昭和40年代の事件でそれなら、民主警察でもなく科学捜査の水準も低かった明治・大正時代ならば、冤罪の証明はいかに難しかったことか。そのような発想から生まれたと思しき、ある意味タイムリーなミステリ小説が、このところ立て続けに発表されている。
まず、芦辺拓『明治殺人法廷』(東京創元社)を紹介しよう。『大鞠家殺人事件』で第75回日本推理作家協会賞と第22回本格ミステリ大賞を受賞するなど、本格ミステリを中心に息の長い執筆活動を続けてきた著者によるこの小説は、明治20年から幕を開ける。

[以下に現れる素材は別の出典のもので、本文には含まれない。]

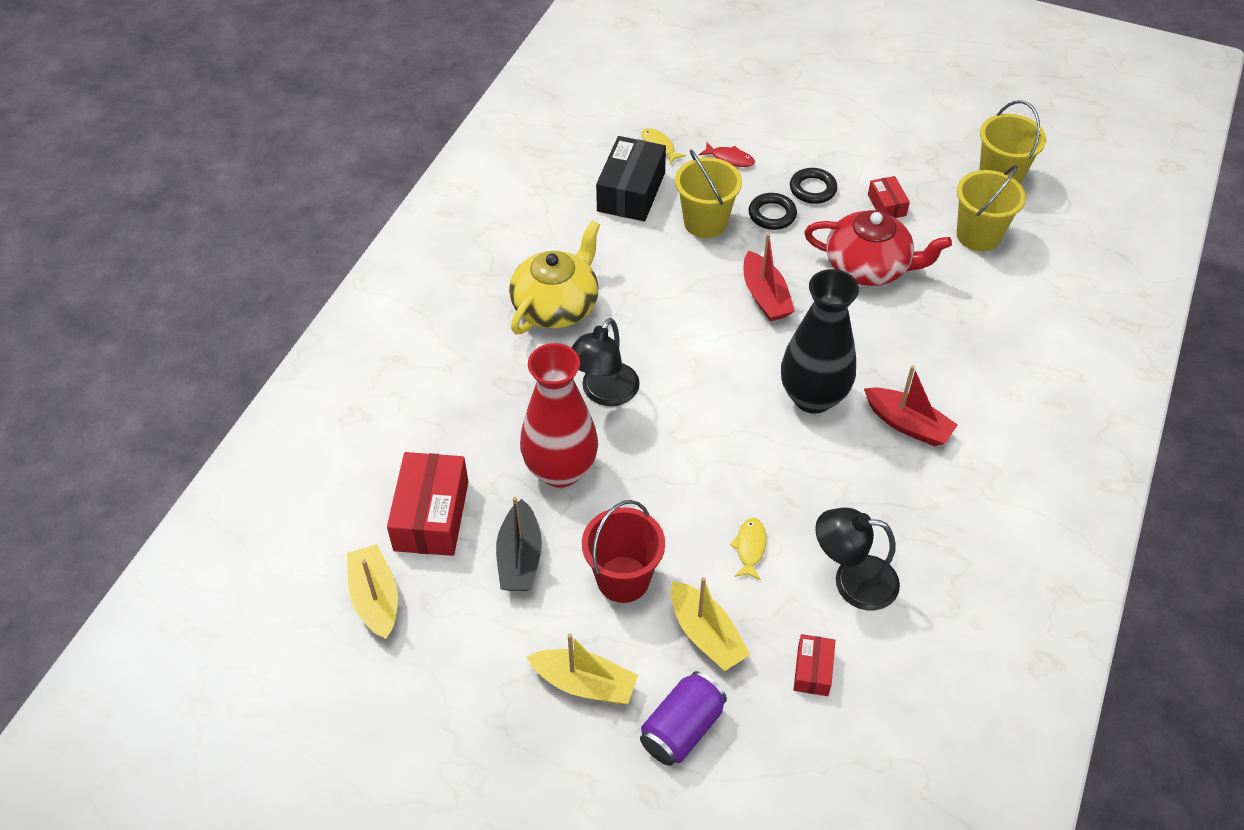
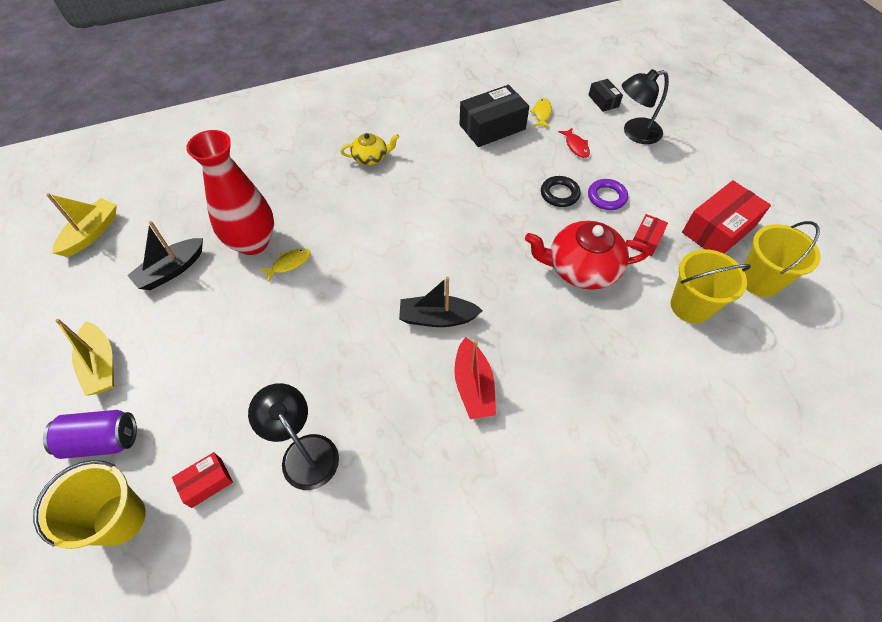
camera: 45 degrees right, 5 degrees up
(431, 515) = (168, 214): red box -> red box (718, 229)
(556, 305) = (370, 158): yellow teapot -> yellow teapot, size x0.55
(604, 393) = (329, 221): black lamp -> black lamp (634, 133)
(623, 579) = (197, 327): red bucket -> none
(698, 96) = (603, 101): none -> black box
(705, 222) = (512, 171): yellow bucket -> yellow bucket (119, 519)
(706, 635) = (188, 400): yellow boat -> none
(750, 547) = (279, 373): yellow fish -> yellow fish (289, 264)
(765, 296) = (490, 237): red boat -> none
(812, 189) = (606, 197): black ring -> purple ring
(813, 397) = (437, 318): black vase -> black boat
(868, 267) = (581, 268): red teapot -> red teapot turned 120 degrees clockwise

旧幕臣を父に持つ探訪記者の筑波新十郎は、明治政府が自由民権活動家を一掃するため発令した保安条例に引っかかり、東京から追放された。翌年、大阪に流れついた彼は警察の留置場に放り込まれてしまうが、そんな彼を救い出したのは、駆け出しの代言人(今で言うところの弁護士)・迫丸孝平だった。
その大阪で、質屋を営む堀越一家と奉公人の合わせて6人が惨殺されるという事件が起きた。生存者は赤ん坊のほかは、堀越家の親族の子だという信のみ。現場となった家は密室状態であり、信が犯人として警察に連行されてしまう。死んだ堀越家の当主と縁があった孝平は、信の弁護を担当することになったが……。
この小説の終盤3分の1ほど(第七章以降)は、ほぼ法廷シーンで占められている。ただし、この法廷を現在のそれと同じものだと考えてはならない。2024年4月から9月まで放映されたNHKの朝ドラ『虎に翼』は女性裁判官の一生を描いた作品だったが、戦前の法廷のシーンで、検察官が裁判官と同じ上段に陣取っていたのに対し、弁護士が彼らより低い場所に席を与えられていたことをご記憶の方も多いだろう。
当時、弁護士は裁判官・検察官より格下とされ、司法省の監督下におかれ、国家権力からの独立性を認められていなかった。一応は近代的な弁護士法が制定され、代言人ではなく弁護士という名称で呼ばれるようになったのは明治26年であり、そこから5年前である本作の頃は、その段階にすら及ばない時期だった。第八章で孝平が弁護士として被告人の無実を主張した瞬間、裁判長が取った態度には誰もが驚かされるだろうが、刑法を盾に取ればこんな無茶苦茶が通った時代だったということである。
そんな絶対的に不利な状況で、新十郎と孝平はいかにして信の無実を証明するのか。プロローグの時点で既に罠が張りめぐらされているため、法廷に集った面々のみならず読者も事件の真相には驚愕するに違いない。思いがけない実在の人物が登場するなど、山田風太郎の明治小説も連想させる重厚な時代本格ミステリである。